To the editor:
At this week’s public hearing on the issue, Gloucester residents substantially opposed the proposal to place armed guards in all our schools.
Many said they believed schools are the safest places children can be when it comes to protection from lethal violence. They are correct.
Too many children are victims of homicide. In all, 1,579 school age children were murdered in this country in the 12 months before June 2009, the last complete reporting period. Certainly, we need to do more to provide security for children.
But the proposal to place armed guards in the school did not address the core of this problem.

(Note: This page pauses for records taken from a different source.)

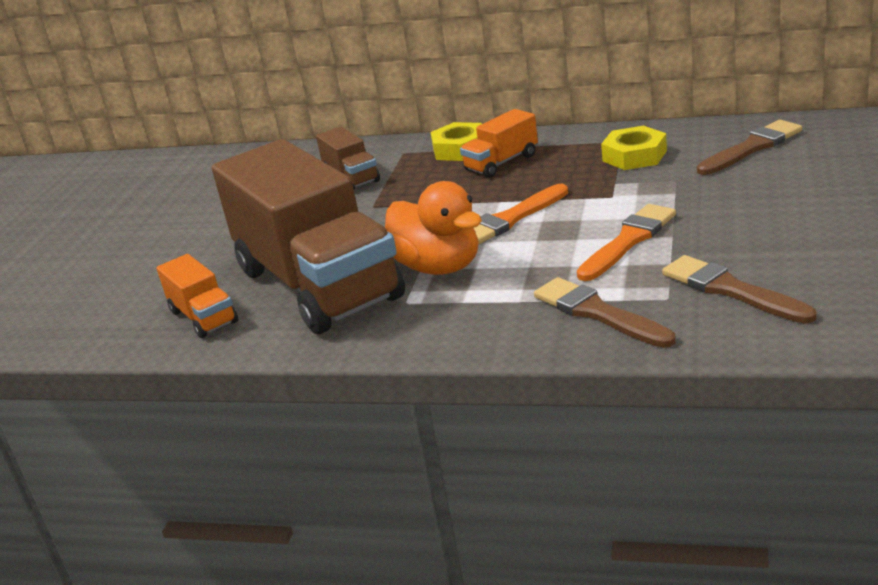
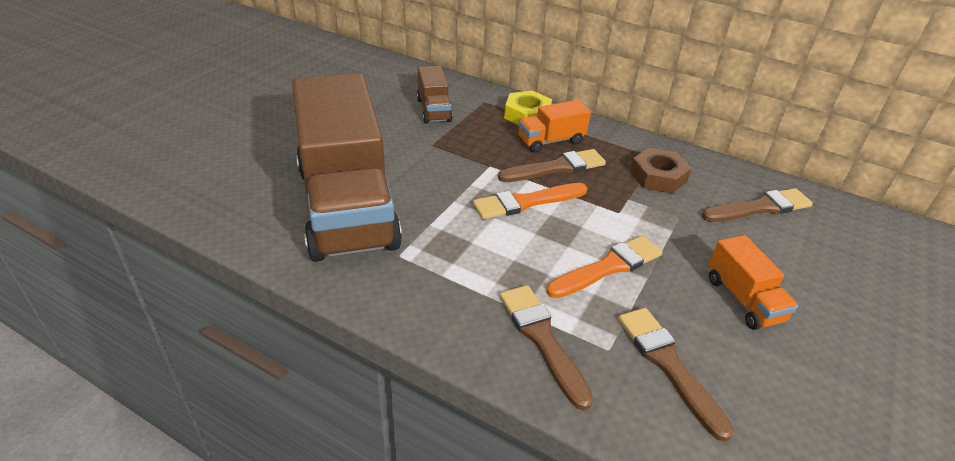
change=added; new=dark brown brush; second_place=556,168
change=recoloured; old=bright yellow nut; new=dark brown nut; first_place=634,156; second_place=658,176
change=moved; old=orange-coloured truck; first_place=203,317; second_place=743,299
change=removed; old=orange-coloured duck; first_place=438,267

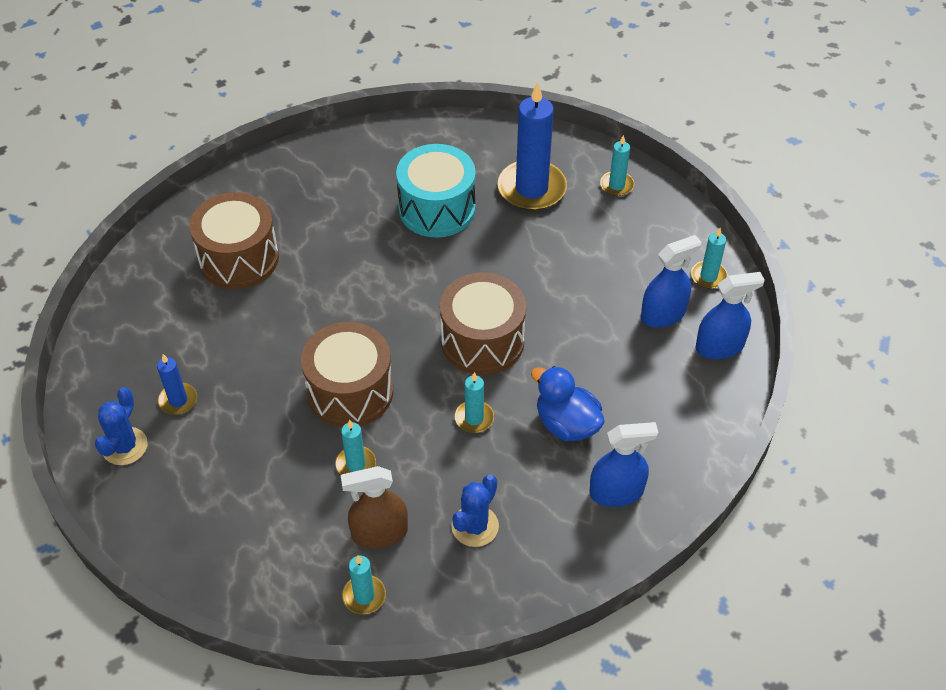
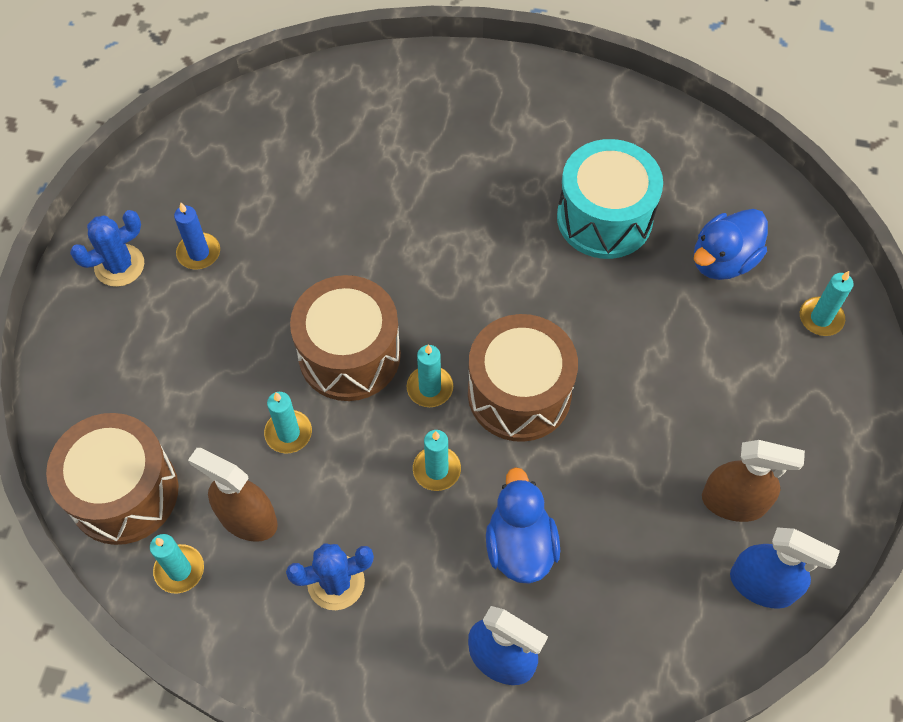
change=moved; old=dark brown drum; first_place=239,258; second_place=124,492
change=moved; old=aqua pillar candle; first_place=708,276; second_place=430,388
change=replaced; old=cobalt pillar candle; new=cobalt duck; first_place=531,189; second_place=723,260
change=recoloured; old=cobalt spray bottle; new=dark brown spray bottle; first_place=663,314; second_place=734,502

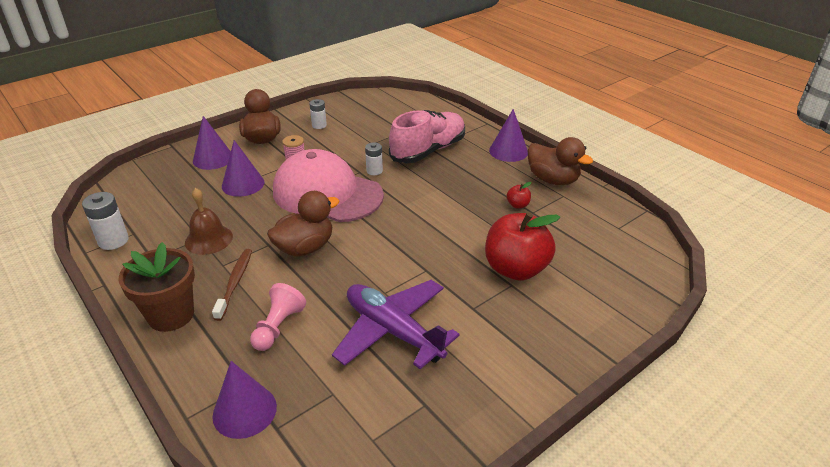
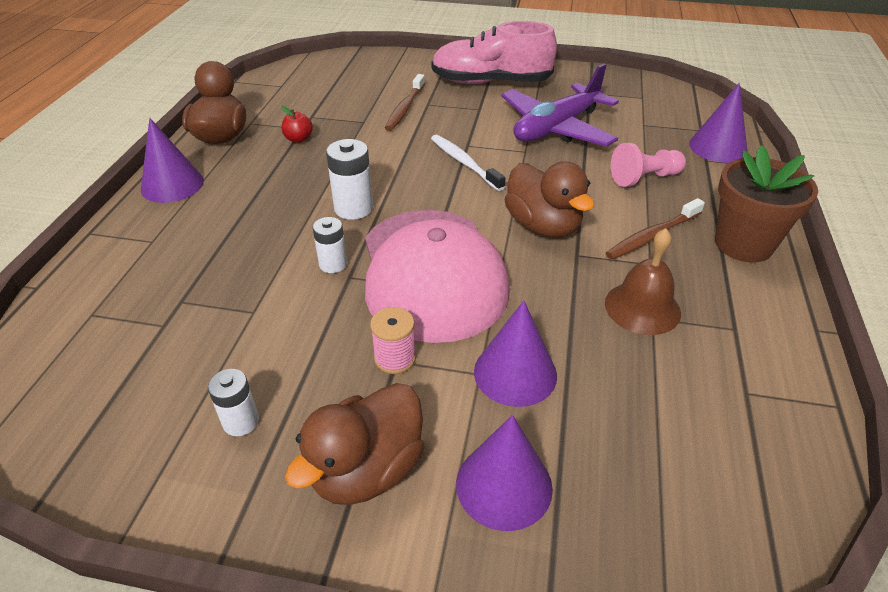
change=moved; old=white AA battery; first_place=113,241; second_place=353,208
change=replaced; old=scarlet apple; new=dark brown tooth brush; first_place=516,269; second_place=405,108
change=moved; old=pink lace-up shoe; first_place=428,151; second_place=490,82
change=added; new=white tooth brush; second_place=464,163
change=turned; old=purple plane; first_place=393,331; second_place=556,128; degrees=45
change=turned; old=dark brown duck; first_place=305,248; second_place=543,226; degrees=-135

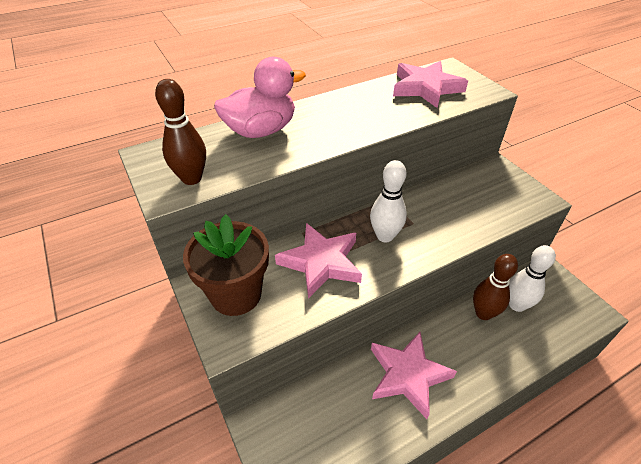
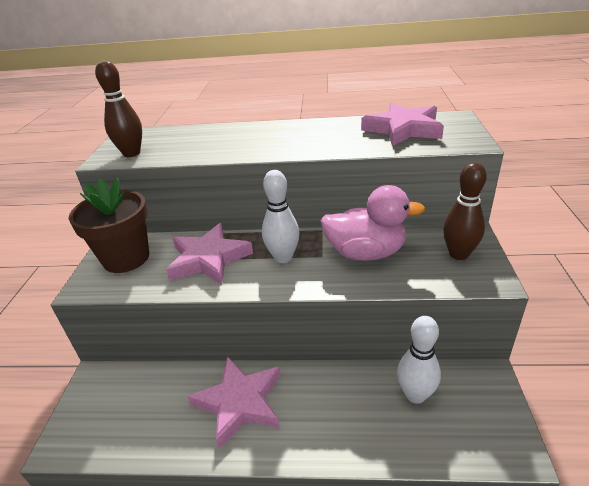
change=moved; old=pink duck; first_place=261,131; second_place=366,253
change=moved; old=dark brown skittle; first_place=483,313; second_place=458,254

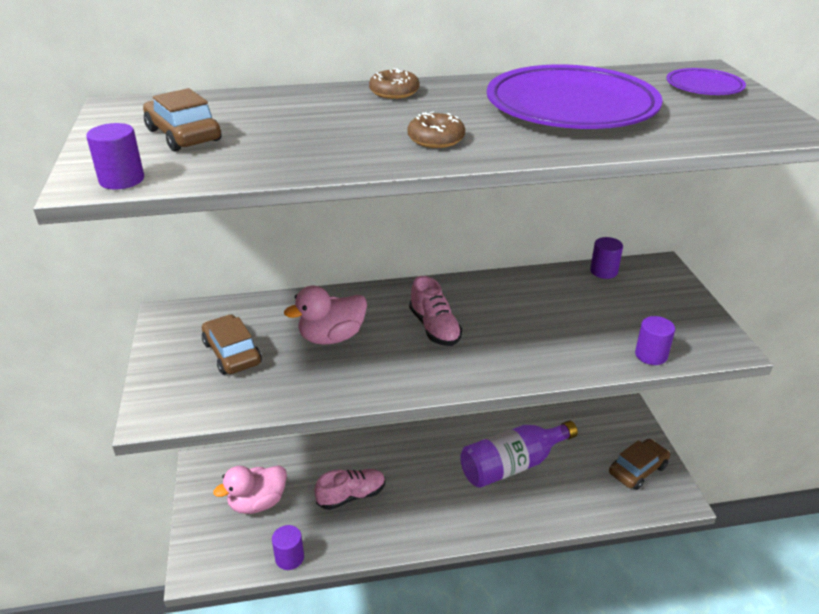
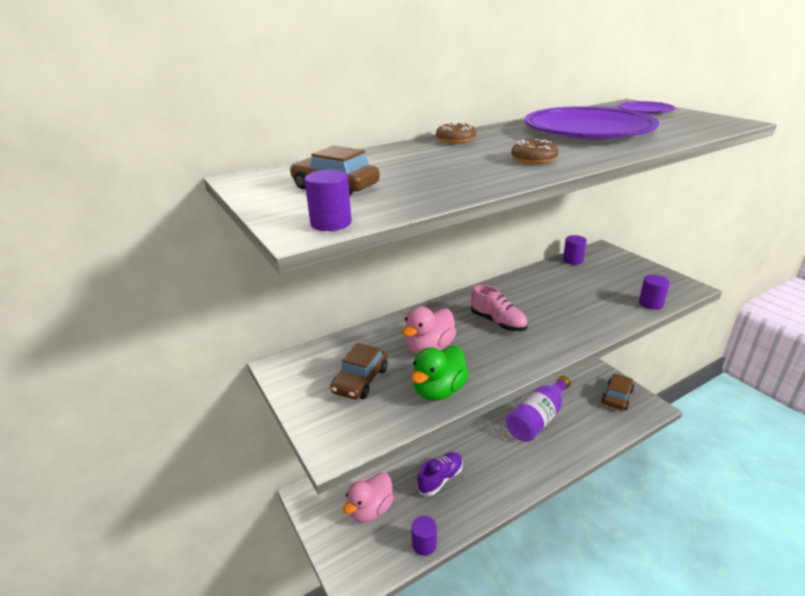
change=turned; old=dark brown car; first_place=232,353; second_place=360,380; degrees=-105
change=added; new=emerald duck; second_place=439,391
change=recoloured; old=pink lace-up shoe; new=purple lace-up shoe; first_place=351,496; second_place=440,479

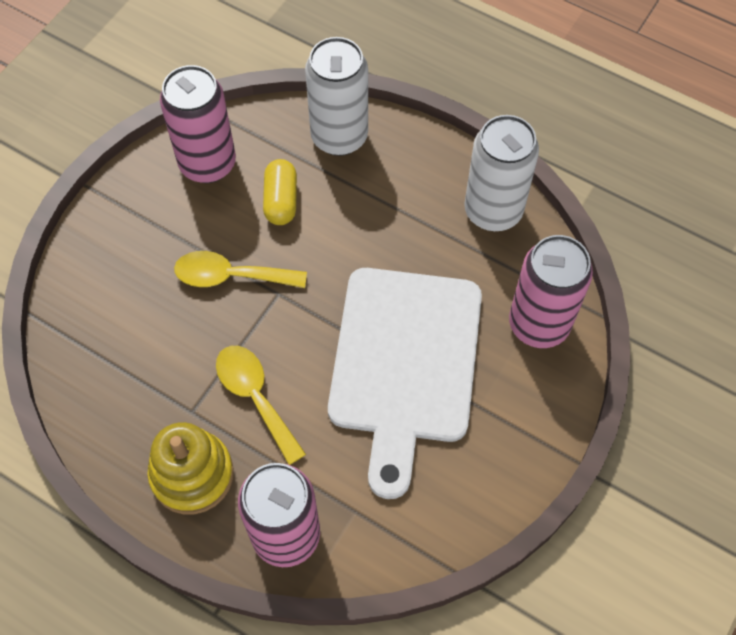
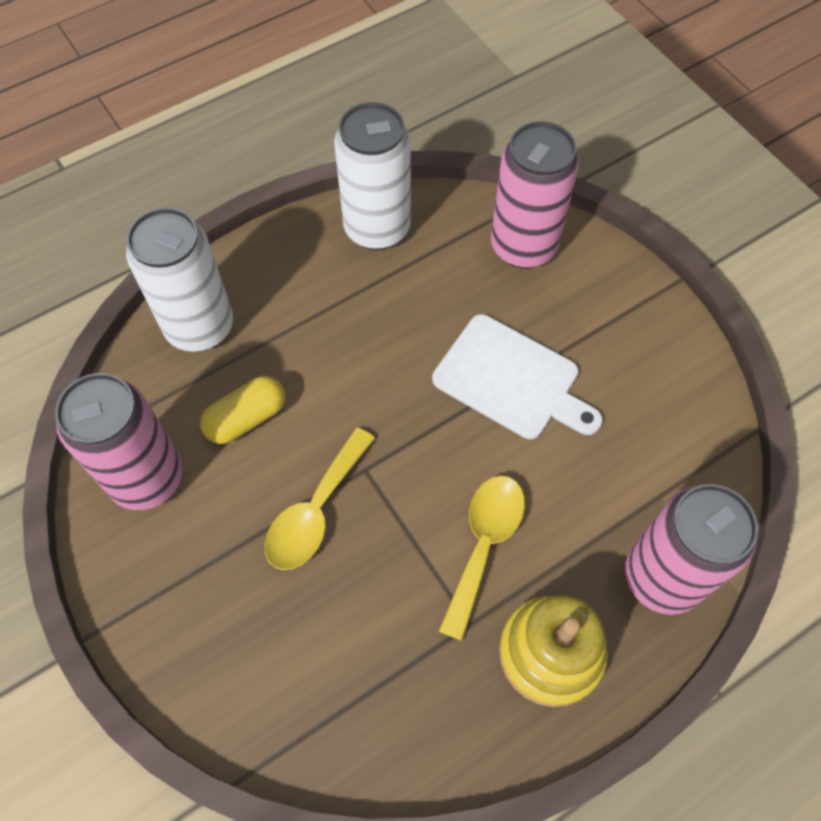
change=turned; old=bright yellow pill shape; first_place=281,200; second_place=246,418; degrees=-60
change=resized; old=white bread board; first_place=405,363; second_place=512,380; factor=0.61
change=turned; old=bright yellow tablespoon; first_place=255,397; second_place=484,544; degrees=120

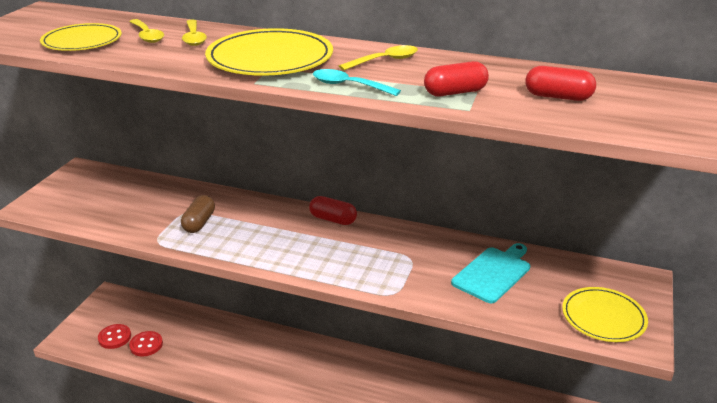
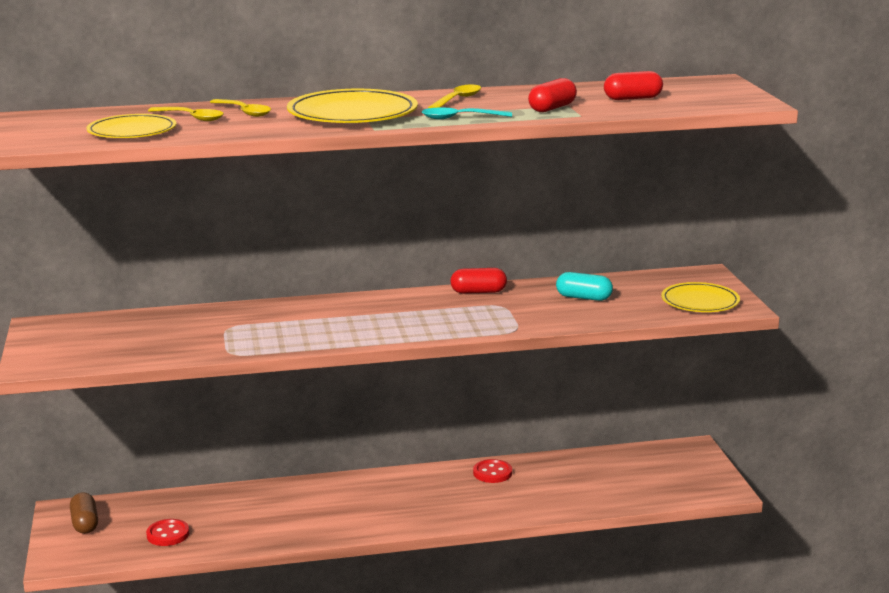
change=moved; old=dark brown pill shape; first_place=199,223; second_place=85,523
change=moved; old=scarlet pill shape; first_place=333,219; second_place=478,292
change=moved; old=scarlet shirt button; first_place=114,337; second_place=492,473
change=replaced; old=aqua bread board; new=aqua pill shape; first_place=493,273; second_place=583,298

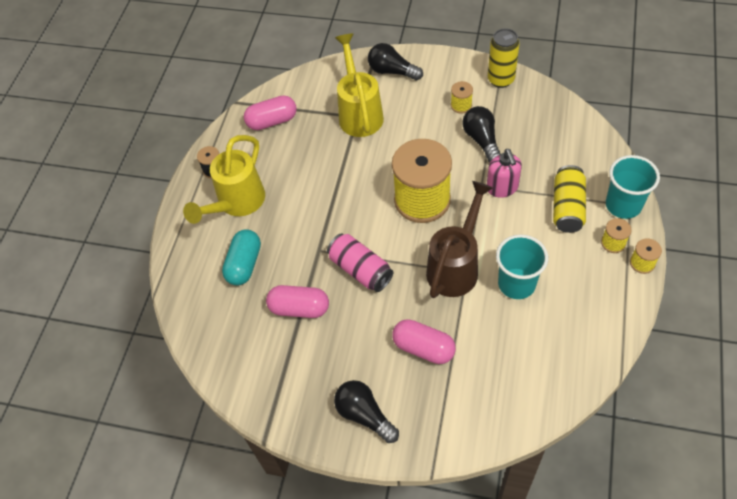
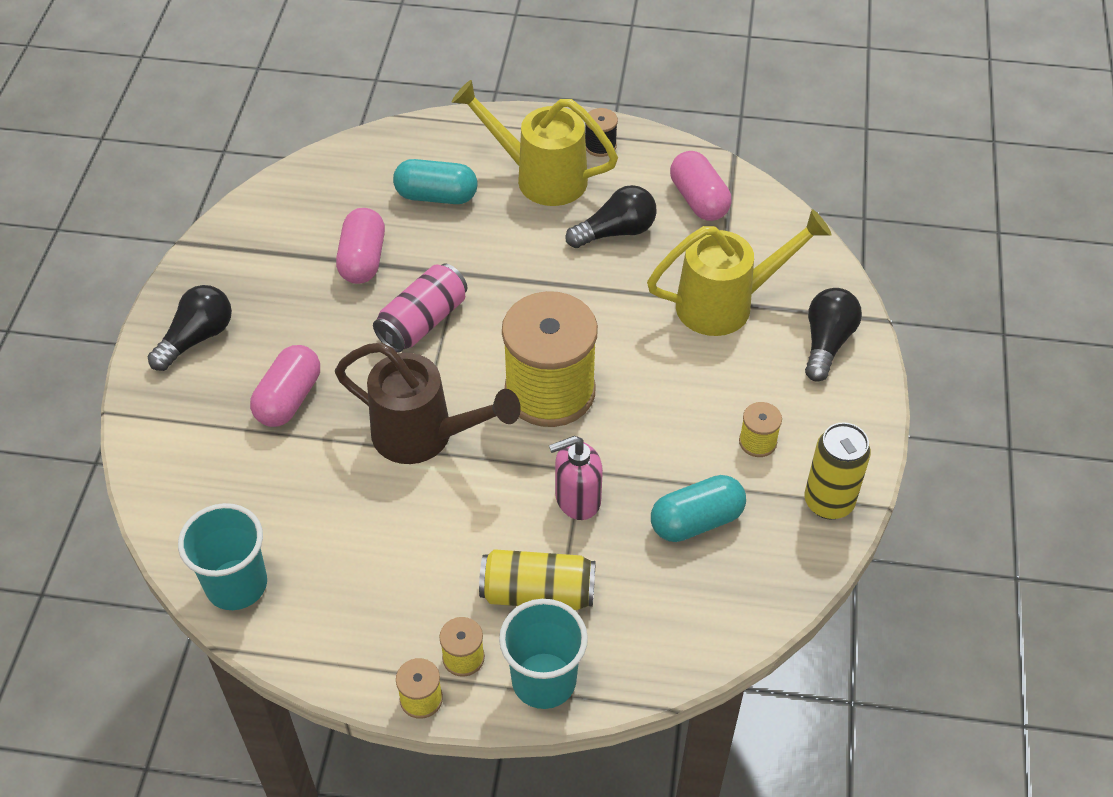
change=moved; old=aqua cup; first_place=516,284; second_place=236,585
change=moved; old=jet-black lightbulb; first_place=482,140; second_place=616,232
change=added; new=aqua pill shape; second_place=696,521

Consider: According to the National Center for Education Statistics, of the more than 1,500 yearly homicides among school age children, only 17 — a little over 1 percent — took place when the kids were going to, coming from, or at school. And this though students spend nearly 25 percent of their waking hours there. You could say that kids are 25 times safer at their school than outside of it.
How do schools provide such relatively high levels of security for kids? Part of the answer is that they work to ensure that the pressures and stresses of student life don’t give way to violence.
Schools provide kids with access to critical mental health professionals and other community services. Teachers foster non-violence, tolerance, and mutual respect. All staff work on identifying and addressing the emotional needs of students.
In addition, our schools respond pragmatically to even very remote threats. Here in Gloucester, we are overhauling emergency response plans, fast-tracking the installation and repair of locks on classroom doors where necessary, installing a new security intercom at the high school.
Are schools 100 percent secure? Of course not. Sandy Hook reminds us that perfect security is unobtainable while federal and state laws allow the irresponsible and wide distribution of assault rifles and other military weaponry.